Altra considerazione che ritengo importante lambisce aspetti sociologici ed
antropologici. L'acquisto e la ristrutturazione di immobili, infatti, in centro storico, al fine trasferirvi dimora da parte di alcuni giovani o meno cittadini è oggi esclusivamente un fatto privato, un approccio alla propria quotidianità che, alla solitudine della periferia che concede ville e distanze dai vicini, quindi non troppo vicini, individua nelle piccole vie, nella folla costipata di pietre e voci, nella vicinanza al prossimo, nella difficoltà a volte di raggiungimento e nella complicazione dell'approvvigionarsi di cibo il proprio modello di cittadino. Si tratta, in gran parte, di appartenenti alla classe borghese, a volte liberi professionisti, quasi sempre di media o alta cultura. Di questo, credo, sia necessario discutere per capire dove e come indirizzare una eventuale rinascita del centro città, a chi rivolgersi e in che tempi. Ogni accadimento urbanistico, infatti, o viene programmato cercando il più possibile di spostarne la sua attuazione completa molto lontano nel tempo o diviene, prima del suo inizio, un fallimento. L'urbanistica, infatti, come scienza dell'ordine e del controllo urbano, non mira a modificare il presente, fatto spesso di emergenze e contingenze a volte risibili, ma diviene buona urbanistica se è in grado di anticipare il futuro, prevederlo, anche attraverso studi demografici e proiezioni future, anticipazioni al presente. Che tipo di domanda di servizi chiederanno i nuovi abitanti del centro città? A cosa rinunceranno e a cosa, invece, no?
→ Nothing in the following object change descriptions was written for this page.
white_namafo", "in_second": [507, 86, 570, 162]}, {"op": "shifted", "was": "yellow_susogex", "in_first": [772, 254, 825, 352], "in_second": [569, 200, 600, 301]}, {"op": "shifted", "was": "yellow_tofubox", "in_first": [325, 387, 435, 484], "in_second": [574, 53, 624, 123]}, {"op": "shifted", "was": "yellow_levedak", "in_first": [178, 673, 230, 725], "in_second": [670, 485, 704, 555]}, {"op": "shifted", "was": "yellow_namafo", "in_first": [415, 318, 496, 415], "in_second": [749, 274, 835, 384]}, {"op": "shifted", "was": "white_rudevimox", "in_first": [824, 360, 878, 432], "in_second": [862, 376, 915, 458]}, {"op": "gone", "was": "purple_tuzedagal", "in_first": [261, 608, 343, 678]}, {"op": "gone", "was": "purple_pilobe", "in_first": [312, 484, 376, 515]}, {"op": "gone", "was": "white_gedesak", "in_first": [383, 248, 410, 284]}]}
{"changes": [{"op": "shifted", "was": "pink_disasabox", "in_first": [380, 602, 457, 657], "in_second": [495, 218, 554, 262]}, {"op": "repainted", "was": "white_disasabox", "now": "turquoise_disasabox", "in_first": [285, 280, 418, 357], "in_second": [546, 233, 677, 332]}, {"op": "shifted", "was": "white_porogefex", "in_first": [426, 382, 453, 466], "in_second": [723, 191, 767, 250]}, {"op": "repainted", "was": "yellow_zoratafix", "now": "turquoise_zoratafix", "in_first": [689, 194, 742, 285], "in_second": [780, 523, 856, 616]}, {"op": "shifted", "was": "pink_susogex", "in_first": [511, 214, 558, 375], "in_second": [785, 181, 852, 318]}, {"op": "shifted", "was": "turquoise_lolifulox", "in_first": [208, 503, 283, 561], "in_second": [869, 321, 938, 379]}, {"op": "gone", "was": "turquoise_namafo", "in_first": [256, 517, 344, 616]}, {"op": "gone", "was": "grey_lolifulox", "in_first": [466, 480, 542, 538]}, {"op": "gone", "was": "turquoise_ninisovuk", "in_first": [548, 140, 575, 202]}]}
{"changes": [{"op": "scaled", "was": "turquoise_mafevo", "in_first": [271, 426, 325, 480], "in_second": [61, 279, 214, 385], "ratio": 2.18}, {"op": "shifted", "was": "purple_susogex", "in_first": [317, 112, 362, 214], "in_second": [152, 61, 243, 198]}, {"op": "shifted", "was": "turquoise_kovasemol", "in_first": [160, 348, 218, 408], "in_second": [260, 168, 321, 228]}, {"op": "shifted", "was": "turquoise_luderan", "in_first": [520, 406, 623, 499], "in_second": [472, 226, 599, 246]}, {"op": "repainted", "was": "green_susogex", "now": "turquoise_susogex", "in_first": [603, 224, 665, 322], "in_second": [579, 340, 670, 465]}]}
Altra importante considerazione, infine, l'aspetto turistico della città. Il tipo di domanda che la città vecchia può soddisfare e la conseguente offerta di servizi da poter offrire. A questo aggiungerei anche la parte di universitari i quali, come liberi professionisti del futuro e come turisti del presente, credo siano legati da forti interessi comuni.
Borghesia, liberi professionisti, turisti attratti dalla Valle dei Templi, quindi non disinteressati all'arte, e giovani studenti universitari posseggono molti aspetti comuni e domandano identici servizi urbani. Quali e in che tempi offrirli è il vero nodo, il discrimine, la cruna attraverso la quale è doveroso passare per reindirizzare qualsiasi scelta urbanistica di Agrigento che guarda al domani.
Penso, ad esempio, alla domanda di spazi culturali, gallerie d'arte e attività culturali in genere, alla bontà delle strade e alla buona fattura degli spazi comuni, pedonalizzati e percorribili esclusivamente a piedi, alla loro pulizia e al loro decoro. Penso alla sempre più pressante domanda di spazi per il tempo libero, di luoghi di svago e divertimento per giovani e meno giovani, ai luoghi di incontro. Infine penso alla crescente domanda di reperimento di cibi di qualità, siano questi offerti ai turisti che ai residenti. Il tutto in un quadro di mobilità pubblica che permetta la sempre più doverosa espulsione delle automobili private e che consenta, quindi, la riappropriazione degli spazi comuni da parte degli abitanti il centro città.
I modelli esistono già e basterebbe, semplicemente e con umiltà, copiarli. Penso a Siena, Lucca, Perugia, Firenze ma anche alle più vicine Ortigia, Trapani, Catania, Ragusa. Penso anche ad alcuni quartieri di Roma, che nel centro del centro si sono dati regole inderogabili sulla mobilità.
Infine una possibilità che è insieme privata e pubblica, politica e di impresa economica. Molte della case del centro cittadino posseggono tetti a falde inclinate. Quasi sempre con una esposizione tale da permettervi sopra l'ubicazione di impianti fotovoltaici.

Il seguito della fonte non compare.